El crimen del hambre: Gaza como laboratorio del horror
Que en pleno siglo XXI la ONU declare una hambruna provocada en un enclave cercado por tierra, mar y aire, no es solo una tragedia: es una acusación al corazón mismo del orden internacional. El Consejo de Seguridad ha sido claro: la inanición está siendo utilizada como arma de guerra en Gaza. Y sin embargo, las bombas siguen cayendo, la ayuda se acumula al otro lado de la frontera y la diplomacia se arrastra mientras los niños mueren deshidratados, desnutridos, traumatizados.
El Gobierno israelí, lejos de rectificar, arremete contra los informes que lo señalan. Acusa a las agencias humanitarias de mentir, de sesgo, de manipulación. Un esfuerzo desesperado por negar lo evidente: que cortar el agua, bloquear los alimentos y negar el combustible no son errores logísticos, sino políticas deliberadas para quebrar a una población entera. Que la muerte lenta por hambre no es un “efecto colateral” sino una estrategia.

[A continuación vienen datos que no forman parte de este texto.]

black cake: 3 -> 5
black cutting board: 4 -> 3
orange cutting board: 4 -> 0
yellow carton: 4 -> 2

Lo verdaderamente atroz es que esta acusación de genocidio no proviene de voces marginales ni de sectores radicales, sino del propio sistema multilateral que durante décadas ha evitado señalar con claridad a Israel. El muro del silencio empieza a resquebrajarse, pero los muertos no esperan. Gaza está siendo borrada de la faz de la Tierra mientras las democracias occidentales miden sus palabras y cuidan sus alianzas.
Estados Unidos, cómplice de una catástrofe anunciada
Pese a que 14 de los 15 miembros del Consejo de Seguridad suscribieron una condena nítida, el veto de Estados Unidos ha bloqueado una vez más una resolución vinculante para detener la masacre. Es la repetición de un patrón: proteger a Israel cueste lo que cueste, aunque el precio sea el colapso moral del Derecho Internacional.

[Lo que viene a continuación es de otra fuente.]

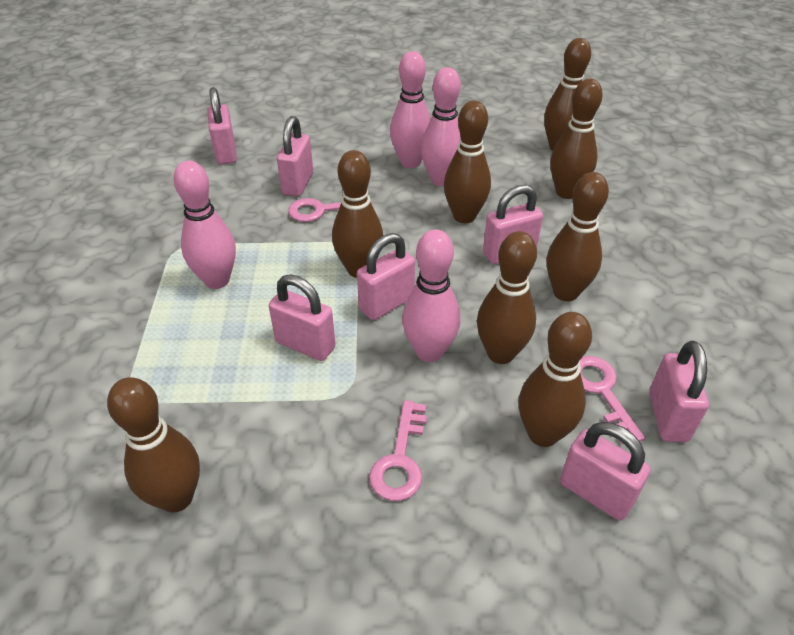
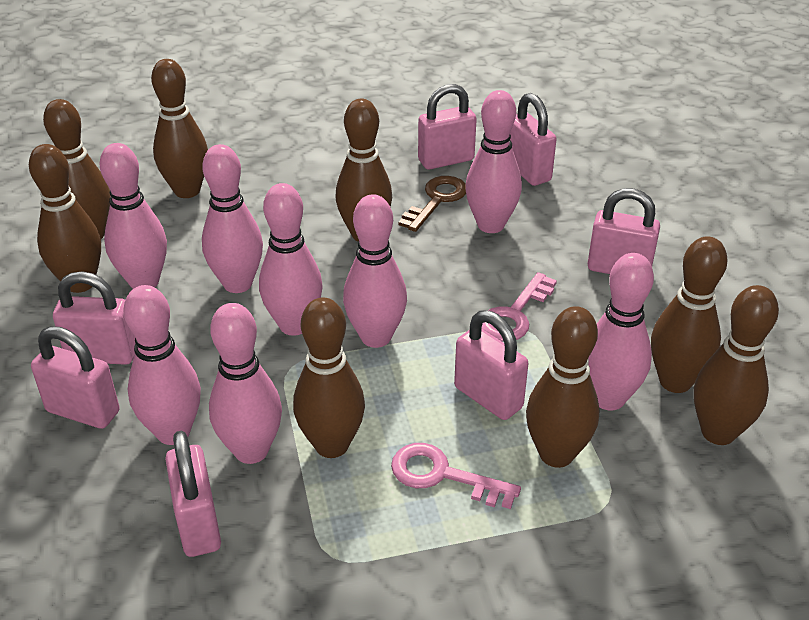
brown key: 0 -> 1
pink bowling pin: 4 -> 8
pink key: 3 -> 2

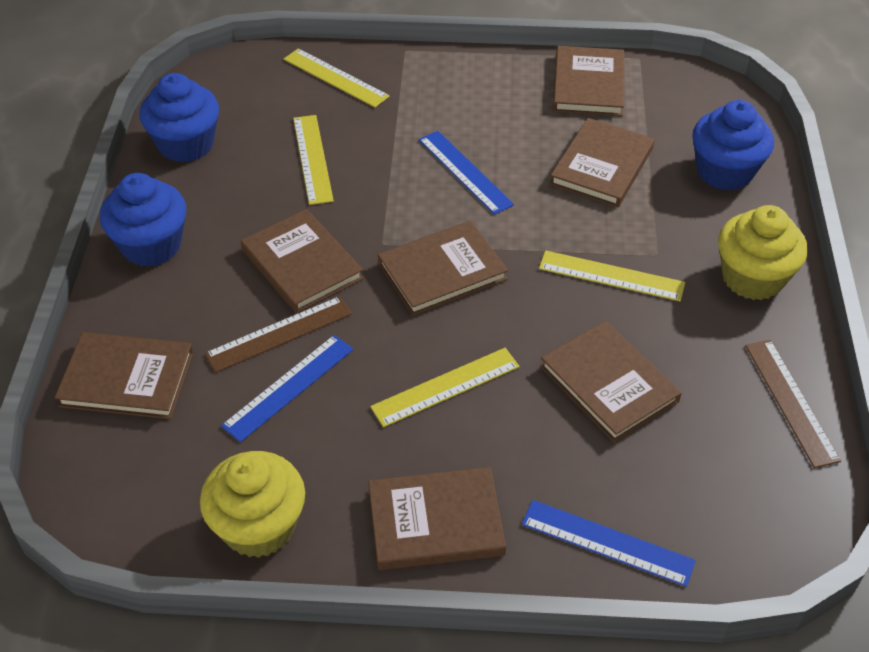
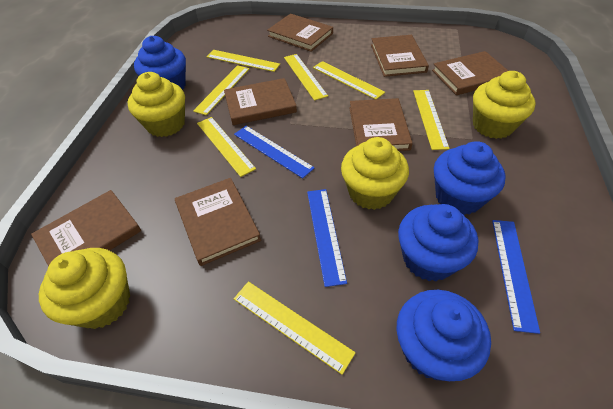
blue cupcake: 3 -> 4
brown ruler: 2 -> 0
yellow cupcake: 2 -> 4
yellow ruler: 4 -> 7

La justificación habitual —la seguridad de Israel, la lucha contra Hamás— ya no se sostiene ante la magnitud del sufrimiento civil. Cientos de miles de palestinos viven en condiciones que rozan el exterminio: sin agua potable, sin medicinas, sin refugio. El relato oficial israelí, según el cual no hay hambruna y todo es propaganda, se derrumba ante las imágenes de bebés esqueléticos, padres desesperados, hospitales colapsados y fosas comunes.

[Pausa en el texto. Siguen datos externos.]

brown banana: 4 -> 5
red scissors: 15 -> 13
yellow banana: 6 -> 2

Israel ha llegado incluso a presionar para que la ONU se retracte de sus propios informes y ha amenazado con cortar la financiación al organismo encargado de vigilar las hambrunas. Esta estrategia de intimidación solo agrava su aislamiento moral y refuerza una evidencia cada vez más difícil de maquillar: en Gaza se está perpetrando un crimen contra la humanidad con premeditación y con respaldo.
La historia juzgará este momento con la dureza que merece. Mientras miles de niños sueñan con morir para encontrar agua, comida o un simple abrazo, el Gobierno de Israel sigue actuando con la certeza de que nadie lo frenará. Y mientras tanto, las democracias occidentales —con algunas honrosas excepciones— callan, dudan o retuercen el lenguaje para no nombrar lo innombrable: genocidio.